When your payslip shows an SSS deduction but your My.SSS account shows no corresponding contribution, the money has not simply become an ordinary company debt. Your employer was allowed to deduct your employee share only because the law required it to remit that amount—together with the employer share—to the Social Security System. The safest response is to preserve your records, ask the employer to correct the problem in writing, and file a formal SSS complaint if the missing contributions are not promptly posted.
Is It Illegal for an Employer to Deduct SSS but Not Remit It?
Yes. Deducting the employee share and then failing to remit it is a serious violation of the Social Security Act of 2018, or Republic Act No. 11199.
Under Sections 18, 19, and 22 of Republic Act No. 11199:
- The employer must deduct the employee’s lawful SSS share from wages.
- The employer must pay its own employer share. It cannot charge that share to the employee.
- Both shares must be remitted to SSS within the prescribed payment schedule.
- A delinquent employer must pay the unpaid contributions plus a 2% monthly penalty from the date each contribution became due until payment.
- The employer remains liable even if the business is suffering financial problems. (Supreme Court E-Library)
The deduction itself is authorized by law. The violation occurs when the employer keeps, diverts, delays, underpays, or fails to properly report the deducted amount.
Section 28 of RA 11199 also provides that an employer who deducts contributions or SSS loan amortizations but fails to remit them within 30 days from their due date is presumed to have misappropriated the money and may face prosecution under Article 315 of the Revised Penal Code. (Supreme Court E-Library)
Your SSS Rights Despite the Employer’s Non-Remittance
Section 22(b) of RA 11199 expressly states that an employer’s failure or refusal to remit contributions must not prejudice the covered employee’s right to SSS benefits. The SSS itself states that an employed member remains entitled to benefits even when the employer fails to report or remit contributions, provided the member otherwise satisfies the applicable benefit requirements. (Supreme Court E-Library)
That protection is important, but it does not always mean an automatic or immediate benefit approval. In practice, missing postings may cause the online system to show that you lack the required contributions for a sickness, maternity, disability, unemployment, retirement, death, or loan application. You may then need SSS to verify your employment and assess the employer’s delinquency manually.
A 2025 SSS report identified employer non-remittance and waiting time for manual contribution verification among the contribution-related complaints received by the agency. (Social Security System)

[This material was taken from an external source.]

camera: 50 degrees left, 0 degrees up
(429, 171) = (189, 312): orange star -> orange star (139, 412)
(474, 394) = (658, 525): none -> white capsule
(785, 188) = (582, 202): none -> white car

First Check Whether the Contribution Is Truly Unremitted
A missing entry does not always mean the employer intentionally kept the money. The problem may involve:
- Late payment by the employer
- Delayed posting
- An incorrect SSS number
- Your contribution being reported under another employee
- Payment assigned to the wrong applicable month
- An incomplete electronic Contribution Collection List
- Under-remittance based on an incorrect monthly salary credit
- A contribution payment made by the employer without your name being properly included in its employee list
Employers use an electronic Contribution Collection List, or e-CL, to identify the employees covered by a payment. A general receipt showing that the company paid SSS does not necessarily prove that your individual contribution was included. (Social Security System)
How to verify your record
Log in through the official SSS website or MySSS mobile application.
Open your contribution history.
Check every applicable month against your payslips.

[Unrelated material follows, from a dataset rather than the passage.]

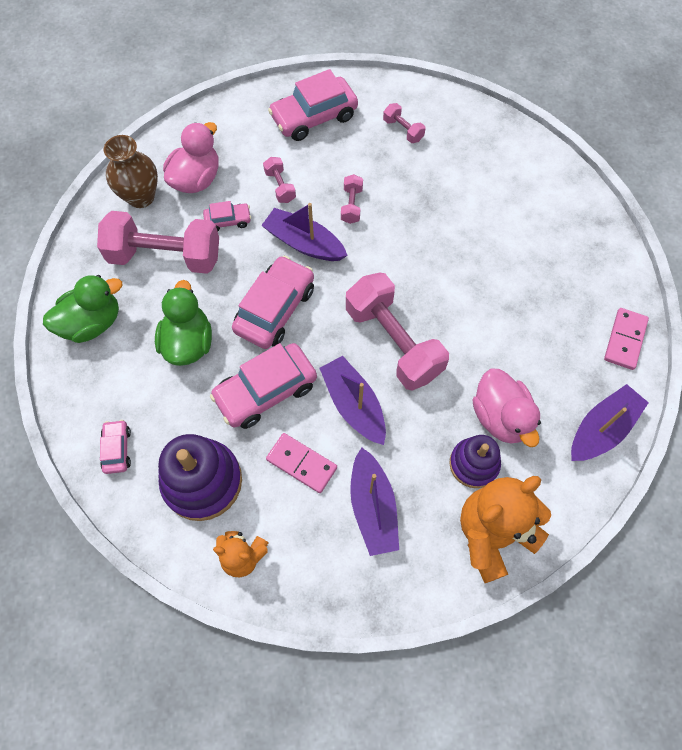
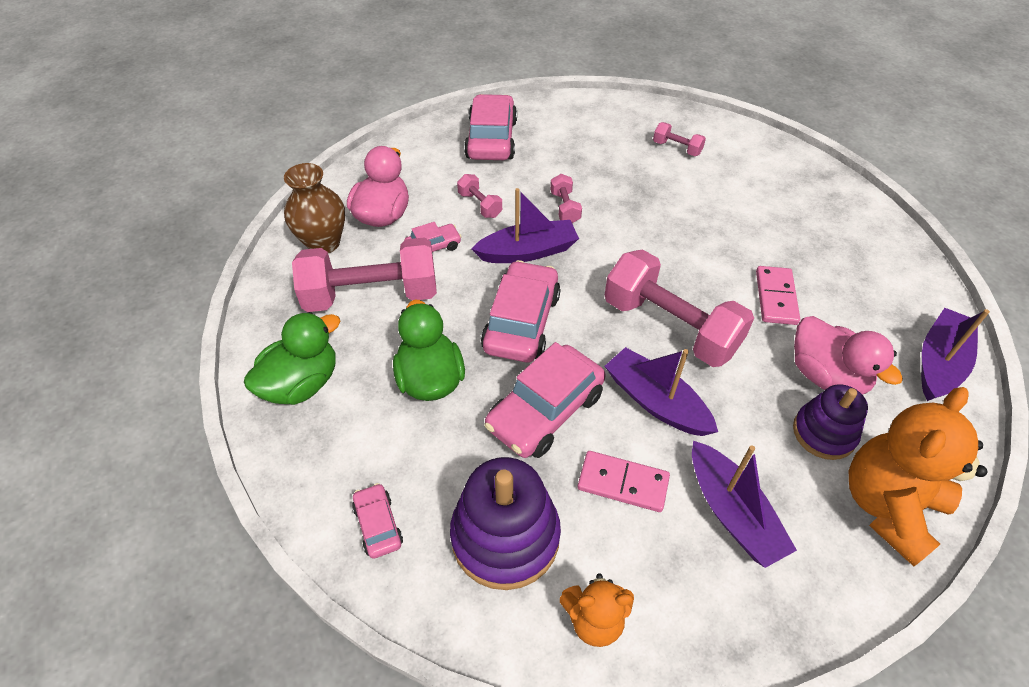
camera: 15 degrees left, 15 degrees down
(304, 243) = (528, 251): purple boat -> purple boat turned 150 degrees clockwise
(314, 117) = (491, 139): pink car -> pink car turned 135 degrees clockwise
(403, 130) = (588, 135): pink dumbbell -> pink dumbbell (677, 148)
(625, 340) = (910, 272): pink domino -> pink domino (776, 297)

Note whether the problem involves:
- Completely missing months
- Lower-than-expected contributions
- Contributions posted under the wrong employer
- Loan deductions not credited to your SSS loan
Save screenshots or download a copy of the record before contacting HR.
The MySSS application allows members to view monthly contributions and other membership information. (Social Security System)
What to Do Step by Step
1. Preserve evidence before raising the issue
Collect records showing both your employment and the deductions made from your salary.
Useful evidence includes:
- Payslips showing SSS deductions
- Employment contract or appointment letter
- Certificate of employment
- Company identification card
- Payroll summaries
- Bank statements showing salary deposits
- BIR Form 2316
- Emails or messages concerning payroll deductions
- Screenshots or printouts of your SSS contribution history
- SSS loan statement, if loan amortizations were also deducted
- Termination, resignation, or separation documents if you are no longer employed
Do not rely only on verbal statements from payroll personnel. Save emails, letters, chat messages, and proof that the employer received your request.

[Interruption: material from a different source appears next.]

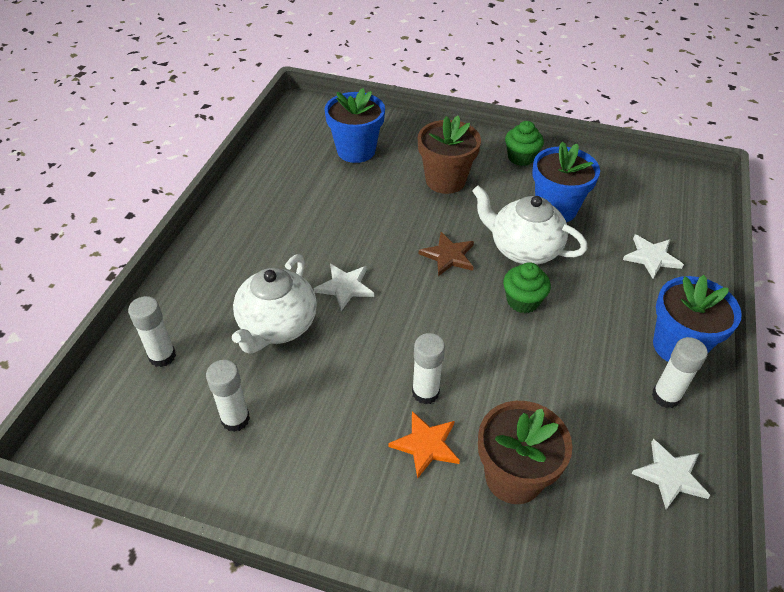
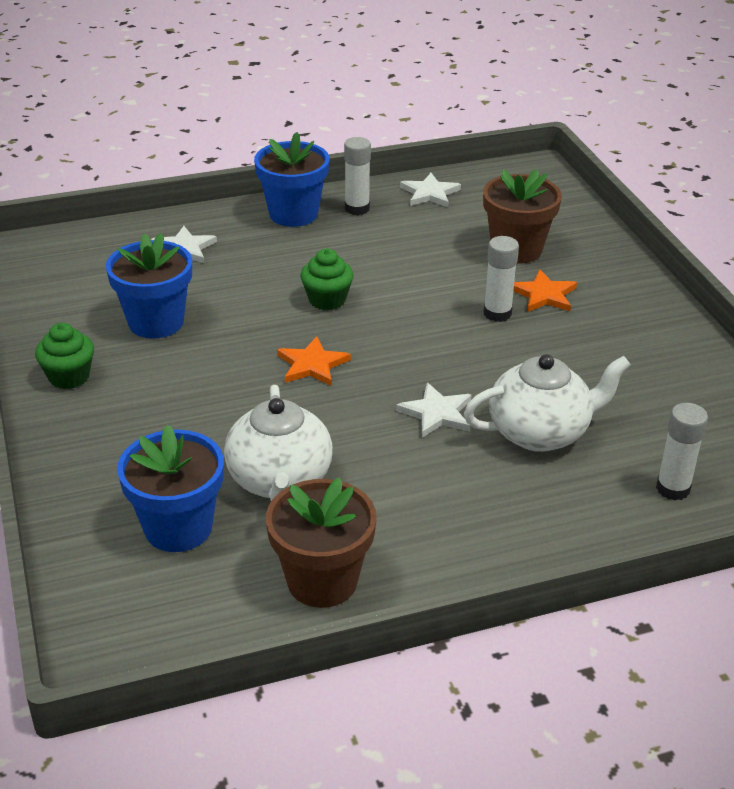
camera: 125 degrees left, 10 degrees down
(235, 419) = (660, 400): white glue stick -> none
(445, 180) = (175, 418): brown flower pot -> brown flower pot (322, 581)
(448, 256) = (312, 365): brown star -> orange star
(523, 249) = (249, 322): white teapot -> white teapot (279, 481)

2. Send a written request to HR, payroll, or the owner
Identify the specific missing or underpaid months. Ask the employer to provide:
- The date it paid the contributions
- The Payment Reference Number used
- The applicable e-CL showing your name and SSS number
- Proof that any incorrect report has been corrected
- The expected posting date
A written request is not listed as a mandatory prerequisite for an SSS complaint, but it can clarify whether the problem is a correctable reporting error and create evidence that management knew about the violation.
A practical written request may read:
My payslips show SSS deductions for the months of January to June 2026, but these contributions do not appear in my My.SSS record. Please provide proof of remittance and the electronic Contribution Collection List showing that my name and correct SSS number were included. If the contributions have not been remitted or were incorrectly reported, please arrange payment or correction and confirm the expected posting date in writing.
Give a reasonable but definite period, such as five working days, especially when a benefit or loan application is already affected.
3. Prepare the formal SSS complaint requirements
The 2026 SSS Citizen’s Charter lists the following standard requirements for a member’s complaint involving non-reporting, non-remittance, or under-remittance:
| Requirement | Practical note |
|---|---|
| Accomplished Sinumpaang Salaysay | Must be properly completed and notarized |
| Data Privacy Notice or Consent | Available from the SSS branch |
| Proof of employment and payslips | Bring the original and one photocopy |
| Valid identification | Present the original and submit a photocopy |
| Contribution record | Not expressly listed as a standard requirement, but highly useful |
| Other supporting evidence | Include HR correspondence, payroll records and loan statements |
The SSS accepts common primary identification such as a UMID or SSS card, National ID, driver’s license, passport, or Alien Certificate of Registration. If you have no primary ID, the Citizen’s Charter permits two identification documents bearing signatures, with at least one containing a photograph. (Social Security System)
The English and Filipino versions of the Sinumpaang Salaysay may be obtained from an SSS office or the SSS downloadable forms page. (Social Security System)
4. File the complaint with SSS
Submit the complaint at an SSS branch, service office, or foreign office. The Citizen’s Charter describes the service as available to all employed members and covers:
- Non-reporting for SSS coverage
- Non-remittance of contributions
- Non-remittance of SSS loan amortizations
- Under-remittance or underpayment of contributions
- Under-remittance or underpayment of loan amortizations
The complaint is handled by the SSS Account Management Group or the corresponding branch personnel. There is no SSS filing fee, although a private notary may charge for notarizing the Sinumpaang Salaysay. (Social Security System)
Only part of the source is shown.